Sequence of simple functions nonnegative that converge to measurable function $f$
The sequence as given,
$$s_n = \sum_{k=0}^{2^{2n}} \frac{k}{2^n} \chi_{f^{-1}( [ \frac{k}{2^n}, \frac{k +1}{2^n} ] ) }$$
contains an insidious error. It will not converge pointwise to $f$ if $f$ takes on a value of the form $\frac{k}{2^n}$ at all, and it will not even converge to $f$ almost everywhere if $f$ attains values of that form on a set of positive measure. One must choose half-open intervals. Let
$$E_{n,k} = f^{-1}\left(\left[\frac{k}{2^n}, \frac{k+1}{2^n}\right) \right),$$
and
$$s_n = \sum_{k=0}^{2^{2n}-1}\frac{k}{2^n}\chi_{E_{n,k}}.$$
A small change, but now it works ;)
For every $n \in \mathbb{N}$, the family $\mathscr{E}_n = \{ E_{n,k} : k \in \mathbb{N}\}$ is a partition of the space, since they are preimages of disjoint sets, hence disjoint, and every point lies in some $E_{n,k}$, since the intervals $\left[\frac{k}{2^n},\frac{k+1}{2^n}\right)$ cover the entire range $[0,\infty)$ of $f$.

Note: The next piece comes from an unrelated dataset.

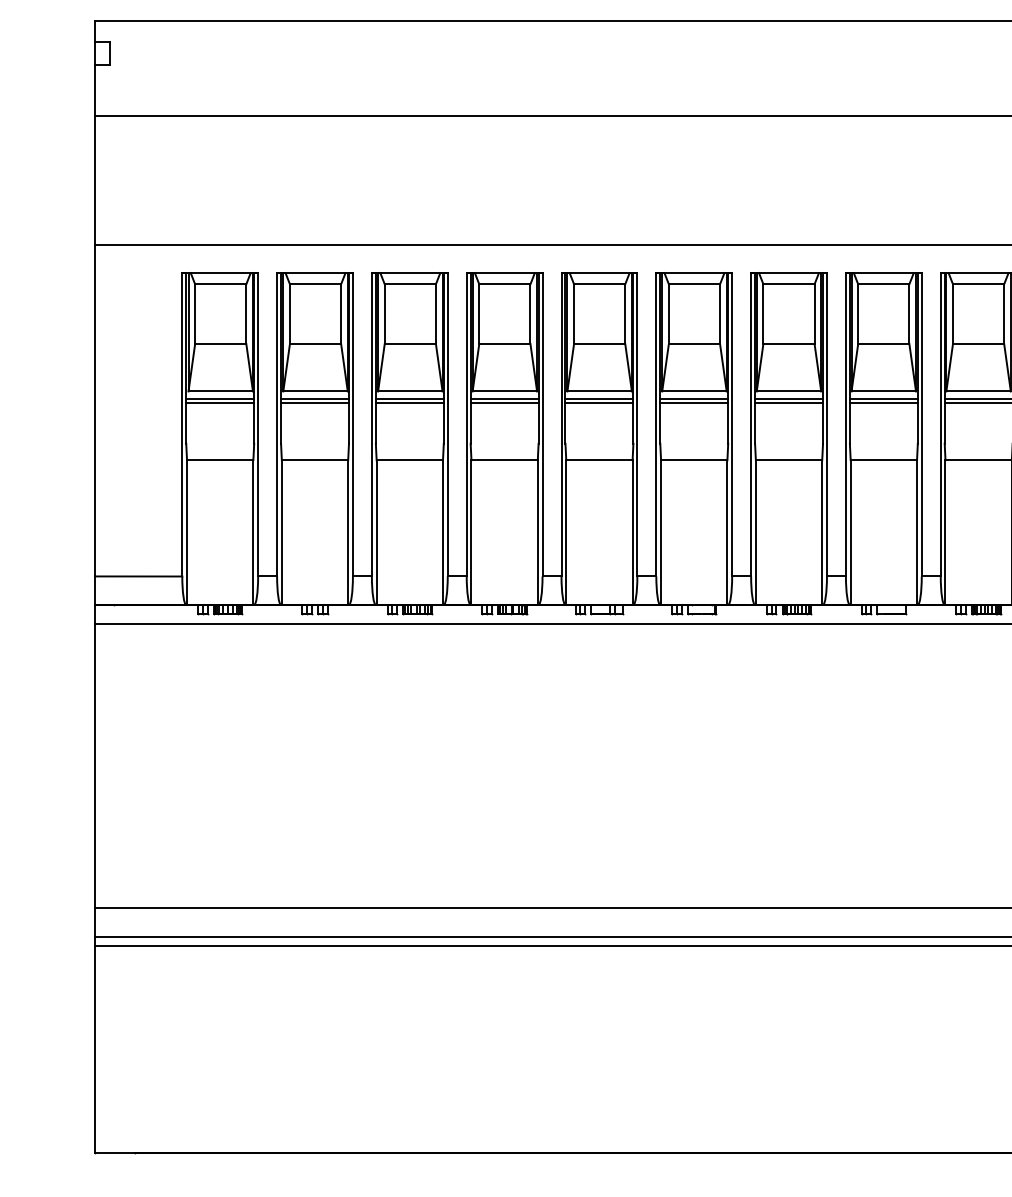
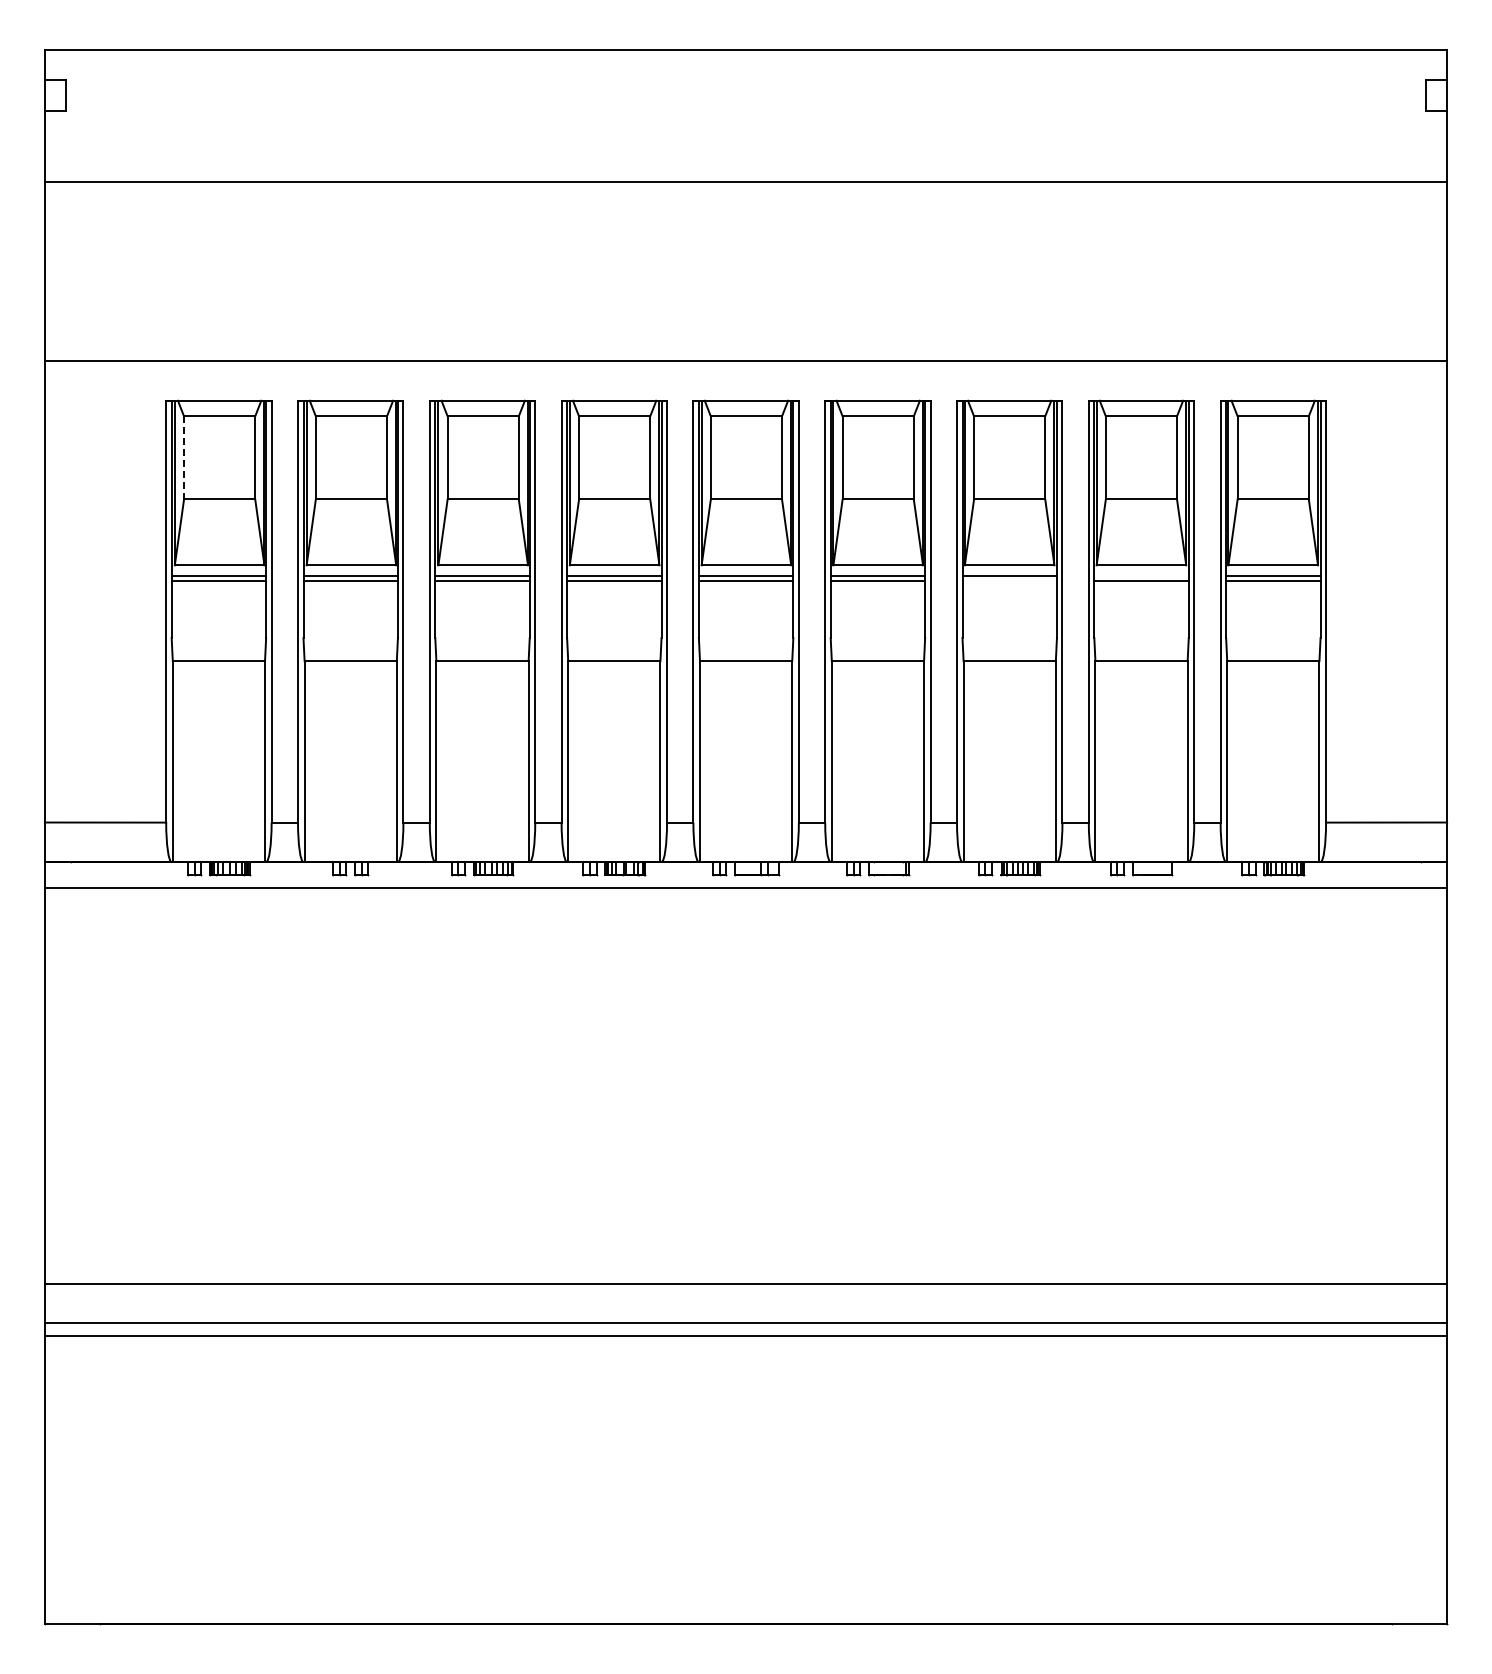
line: (195, 313) -> (184, 457), solid -> dashed
line: (883, 398) -> (1141, 575), removed
line: (788, 403) -> (1009, 581), removed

Let us see that $s_n$ converges monotonically pointwise to $f$. For that, fix an arbitrary $x$ and check how $s_n(x)$ behaves.
First, while $2^n \leqslant f(x)$, we have $s_n(x) = 0$: Since $f(x) \geqslant 2^n$, we have $k_{x,n} = \lfloor 2^n\cdot f(x)\rfloor \geqslant 2^{2n}$, and $x \in E_{n,k_{x,n}}$, but since $k_{x,n} \geqslant 2^{2n}$, the characteristic function of $E_{n,k_{x,n}}$ does not yet appear in $s_n$, so $s_n(x) = 0$.
Once $n$ is so large that $2^n > f(x)$, we have $k_{x,n} = \lfloor 2^n\cdot f(x)\rfloor < 2^{2n}$, and since $x \in E_{n,k_{x,n}}$, we have
$$s_n(x) = \sum_{k=0}^{2^{2n}-1}\frac{k}{2^n}\chi_{E_{n,k}}(x) = \frac{k_{x,n}}{2^n}\chi_{E_{n,k_{x,n}}}(x) = \frac{k_{x,n}}{2^n}$$
since the $E_{n,k}$ are disjoint. Since $k_{x,n} \leqslant 2^n\cdot f(x) < k_{x,n}+1$, we have $s_n(x) = \dfrac{k_{x,n}}{2^n} \leqslant f(x) < \dfrac{k_{x,n}+1}{2^n}$, and hence
$$0 \leqslant f(x) - s_n(x) < \frac{1}{2^n},$$
which shows that $s_n(x) \to f(x)$. To see that $s_{n+1}(x) \geqslant s_n(x)$, note that $k_{x,n} \leqslant 2^n\cdot f(x) < k_{x,n}+1$ implies $2k_{x,n} \leqslant 2^{n+1}\cdot f(x) < 2k_{x,n}+2$, and so we have either $k_{x,n+1} = \lfloor 2^{n+1}\cdot f(x)\rfloor = 2k_{x,n}$ - if $2^{n+1}\cdot f(x) < 2 k_{x,n}+1$ - or $k_{x,n+1} = \lfloor 2^{n+1}\cdot f(x)\rfloor = 2k_{x,n}+1$. In the first case, we have
$$s_{n+1}(x) = \frac{k_{x,n+1}}{2^{n+1}} = \frac{2k_{x,n}}{2^{n+1}} = \frac{k_{x,n}}{2^n} = s_n(x),$$
and in the second, we have
$$s_{n+1}(x) = \frac{k_{x,n+1}}{2^{n+1}} = \frac{2k_{x,n}+1}{2^{n+1}} = \frac{k_{x,n}}{2^n} + \frac{1}{2^{n+1}} = s_n(x) + \frac{1}{2^{n+1}}.$$
In either case, $s_{n+1}(x) \geqslant s_n(x)$, so the sequence $s_n(x)$ is nondecreasing. Since $x$ was arbitrary, the entire sequence of simple functions is nondecreasing, and converges pointwise to $f$ (assuming all values of $f$ are real; if $f$ takes $+\infty$ as a value, we must modify $s_n$ if we want pointwise convergence everywhere, for example by adding $2^n\cdot \chi_{F_n}$ to $s_n$, where $F_n = \{x : f(x) \geqslant 2^n\}$).